Ouso dizer que sou ótima contadora de histórias. As minhas e a dos outros. Tiro um prazer imenso em ver um grupo de amigos ao meu redor, prestando atenção, se empolgando nos momentos certos e rindo ao final da apresentação. Porque é isso: uma performance. Calculada e exercitada ao longo de décadas. Venho de uma família grande, que fala muito, muito mesmo. Então, desenvolver a habilidade de captar atenção é essencial, quase um fator de sobrevivência. Meu marido que o diga. Coitado, demorou anos para começar a ser ouvido durante os almoços. Mas desse mal meu filho não vai passar. Parece que colecionei essas histórias a vida toda só para contar para ele. Joca ouve com olhar curioso, se apropria das que mais gosta e as narra de volta para mim, como se tivesse vivido ele mesmo cada um dos episódios. Ele me conta como eu, sem uma touca de banho, prendia os cabelos com a calcinha. Como depois de ver o filme O resgate de Jéssica fiquei com medo de ser engolida pela privada e aí ficar entalada no encanamento. Dos anos da infância em que eu só comia ovos fritos e pele de frango frita. Do meu avô que plantava verduras estranhas e amargas. Das viagens a Minas Gerais e os bichos de pé que se instalaram no meu corpo.
Vejo como minhas histórias agora fazem parte da construção de uma mitologia particular. A nossa mitologia. Um conjunto de causos que ajudam ele a entender de onde veio e como se encaixa nisso tudo.
No lindo livro Somos animais poéticos: a arte, os livros e a beleza em tempos de crise, Michèle Petit (traduzida por Raquel Camargo) fala dessas histórias transmitidas de uma geração a outra:
Pois desde a mais tenra idade, a linguagem metafórica e narrativa, essa parte essencial da transmissão cultural, parece estar intimamente ligada à possibilidade de encontrar um lugar. De sentir que estamos não apenas conectados àquelas e aqueles que estavam aqui antes de nós, mas intimamente ligados ao que está ao nosso redor, somos partes disso, estamos presentes nisso.

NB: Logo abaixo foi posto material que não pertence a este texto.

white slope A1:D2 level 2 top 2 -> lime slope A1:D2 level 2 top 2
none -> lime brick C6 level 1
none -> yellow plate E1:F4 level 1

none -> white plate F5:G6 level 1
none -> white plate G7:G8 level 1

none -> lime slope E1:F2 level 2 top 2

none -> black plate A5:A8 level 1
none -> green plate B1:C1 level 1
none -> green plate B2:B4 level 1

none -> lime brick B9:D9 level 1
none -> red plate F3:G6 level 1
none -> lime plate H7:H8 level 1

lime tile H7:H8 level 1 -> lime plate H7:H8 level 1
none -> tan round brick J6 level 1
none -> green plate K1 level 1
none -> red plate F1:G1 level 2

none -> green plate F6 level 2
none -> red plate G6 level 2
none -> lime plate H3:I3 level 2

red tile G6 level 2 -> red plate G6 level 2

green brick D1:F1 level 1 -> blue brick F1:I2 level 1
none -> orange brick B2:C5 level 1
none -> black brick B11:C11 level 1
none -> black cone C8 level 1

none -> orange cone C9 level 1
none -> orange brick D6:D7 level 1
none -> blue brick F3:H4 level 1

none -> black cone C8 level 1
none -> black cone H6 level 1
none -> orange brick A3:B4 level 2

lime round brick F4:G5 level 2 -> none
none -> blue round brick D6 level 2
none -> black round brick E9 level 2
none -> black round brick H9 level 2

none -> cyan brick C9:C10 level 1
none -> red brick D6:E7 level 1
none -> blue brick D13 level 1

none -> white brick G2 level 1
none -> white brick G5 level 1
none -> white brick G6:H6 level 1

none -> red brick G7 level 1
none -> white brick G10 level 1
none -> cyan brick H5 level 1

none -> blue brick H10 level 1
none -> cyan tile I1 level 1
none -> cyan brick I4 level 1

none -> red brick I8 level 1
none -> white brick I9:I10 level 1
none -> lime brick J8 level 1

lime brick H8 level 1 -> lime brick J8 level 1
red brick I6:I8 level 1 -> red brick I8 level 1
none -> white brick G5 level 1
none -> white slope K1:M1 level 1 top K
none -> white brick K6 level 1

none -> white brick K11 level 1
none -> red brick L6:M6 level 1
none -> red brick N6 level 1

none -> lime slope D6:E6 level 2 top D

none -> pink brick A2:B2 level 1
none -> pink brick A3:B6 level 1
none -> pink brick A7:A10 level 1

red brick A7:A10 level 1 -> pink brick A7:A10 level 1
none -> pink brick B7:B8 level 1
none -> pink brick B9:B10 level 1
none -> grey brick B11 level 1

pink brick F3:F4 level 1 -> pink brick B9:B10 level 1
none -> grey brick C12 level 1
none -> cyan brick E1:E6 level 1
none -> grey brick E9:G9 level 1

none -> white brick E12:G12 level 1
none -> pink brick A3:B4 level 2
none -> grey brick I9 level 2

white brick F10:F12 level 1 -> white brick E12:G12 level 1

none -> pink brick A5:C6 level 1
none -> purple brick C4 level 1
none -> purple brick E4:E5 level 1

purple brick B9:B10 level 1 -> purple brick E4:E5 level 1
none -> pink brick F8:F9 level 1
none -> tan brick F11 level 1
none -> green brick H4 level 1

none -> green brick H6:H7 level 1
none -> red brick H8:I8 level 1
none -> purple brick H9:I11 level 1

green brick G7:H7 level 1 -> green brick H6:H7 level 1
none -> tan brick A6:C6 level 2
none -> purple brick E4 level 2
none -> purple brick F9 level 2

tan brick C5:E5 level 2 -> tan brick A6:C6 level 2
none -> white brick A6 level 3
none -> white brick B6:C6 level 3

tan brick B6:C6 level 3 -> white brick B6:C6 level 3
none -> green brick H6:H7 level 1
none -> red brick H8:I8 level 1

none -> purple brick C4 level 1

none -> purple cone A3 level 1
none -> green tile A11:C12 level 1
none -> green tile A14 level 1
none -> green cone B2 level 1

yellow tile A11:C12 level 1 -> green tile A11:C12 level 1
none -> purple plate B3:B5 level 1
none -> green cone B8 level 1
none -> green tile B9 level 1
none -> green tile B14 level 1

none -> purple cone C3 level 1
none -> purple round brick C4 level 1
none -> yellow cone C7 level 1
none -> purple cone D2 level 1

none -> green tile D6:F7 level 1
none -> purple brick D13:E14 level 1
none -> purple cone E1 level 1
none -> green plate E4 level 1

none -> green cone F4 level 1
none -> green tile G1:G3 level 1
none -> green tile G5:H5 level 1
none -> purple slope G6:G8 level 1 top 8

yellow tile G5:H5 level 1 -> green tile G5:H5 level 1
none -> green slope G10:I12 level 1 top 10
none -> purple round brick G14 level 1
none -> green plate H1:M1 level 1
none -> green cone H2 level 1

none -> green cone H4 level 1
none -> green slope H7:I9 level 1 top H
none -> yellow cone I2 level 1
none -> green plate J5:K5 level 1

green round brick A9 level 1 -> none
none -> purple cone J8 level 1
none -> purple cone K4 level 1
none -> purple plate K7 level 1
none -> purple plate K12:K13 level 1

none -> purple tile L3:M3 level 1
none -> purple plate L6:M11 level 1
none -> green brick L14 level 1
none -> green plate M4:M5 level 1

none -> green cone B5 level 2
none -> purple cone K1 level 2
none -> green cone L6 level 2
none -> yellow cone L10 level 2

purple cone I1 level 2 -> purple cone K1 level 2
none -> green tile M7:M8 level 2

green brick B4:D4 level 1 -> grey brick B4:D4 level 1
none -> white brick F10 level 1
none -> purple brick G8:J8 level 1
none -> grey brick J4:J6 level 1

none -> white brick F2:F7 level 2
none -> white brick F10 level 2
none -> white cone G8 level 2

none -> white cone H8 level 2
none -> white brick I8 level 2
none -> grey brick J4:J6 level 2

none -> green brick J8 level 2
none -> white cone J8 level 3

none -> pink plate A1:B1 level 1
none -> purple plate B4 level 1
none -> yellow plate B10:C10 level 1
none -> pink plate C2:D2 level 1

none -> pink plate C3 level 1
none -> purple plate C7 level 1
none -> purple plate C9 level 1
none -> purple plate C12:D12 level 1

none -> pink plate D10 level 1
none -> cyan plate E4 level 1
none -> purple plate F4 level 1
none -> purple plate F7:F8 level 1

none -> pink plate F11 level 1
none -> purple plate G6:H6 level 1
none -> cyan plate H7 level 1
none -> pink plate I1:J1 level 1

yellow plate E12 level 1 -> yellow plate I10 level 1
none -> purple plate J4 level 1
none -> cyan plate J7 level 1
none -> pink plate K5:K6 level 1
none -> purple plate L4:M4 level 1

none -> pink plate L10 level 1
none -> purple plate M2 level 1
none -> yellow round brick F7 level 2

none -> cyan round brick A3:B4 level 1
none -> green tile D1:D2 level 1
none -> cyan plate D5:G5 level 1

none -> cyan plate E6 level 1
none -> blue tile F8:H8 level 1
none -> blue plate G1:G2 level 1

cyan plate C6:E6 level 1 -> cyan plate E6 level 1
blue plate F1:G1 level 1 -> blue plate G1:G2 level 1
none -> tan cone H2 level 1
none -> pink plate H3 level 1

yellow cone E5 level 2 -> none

Esta edição faz um bom par com o número #246 sobre a narração entre amigas <3
A Isa Sinay escreveu um ensaio sobre amizade entre mulheres
Um livro que estou de olho: Olha-me e narra-me, de Adriana Cavarero e tradução de Milena Vargas
Um mergulho na obra de Alejandro Zambra
Gracias a dios nací en Latinoamérica
O direito de ler enquanto se janta sozinho
Vem aí mais um filme para os apaixonados por Jane Austen
Eu super me adaptei a audiolivros e o da vez é Orgulho e Preconceito narrado pela maravilhosa Rosamund Pike
Lembrete: dia 28 de março vou participar da versão OFFLINE e PRESENCIAL do podcast da Salvo. Você pode comprar os ingressos aqui <3
Semana passada, enviei para os apoiadores um inventário dos dias de ressaca pós-entrega da dissertação. Tem comentários sobre o livro A parede e a série The Wire
Já na semana que vem tem vídeo novo para os apoiadores, com registros da abertura da Cátedra de Estudos Irlandeses e um relato consolidado de como foi entrar e concluir um mestrado numa área diferente da minha formação <3
O vídeo do mês passado agora está liberado para todos \o/
Queria ser grande, mas desisti também é livro \o/
E se quiser me acompanhar em tempo nada real: @babibomangelo
Ah, que edição delícia!!! Eu amo contar histórias para o Raul também. Já percebi que ele tem as preferidas dele. Até pede pra eu contar pra outras pessoas. “Mãe, conta aquele perrengue do carro que pifou” kkk.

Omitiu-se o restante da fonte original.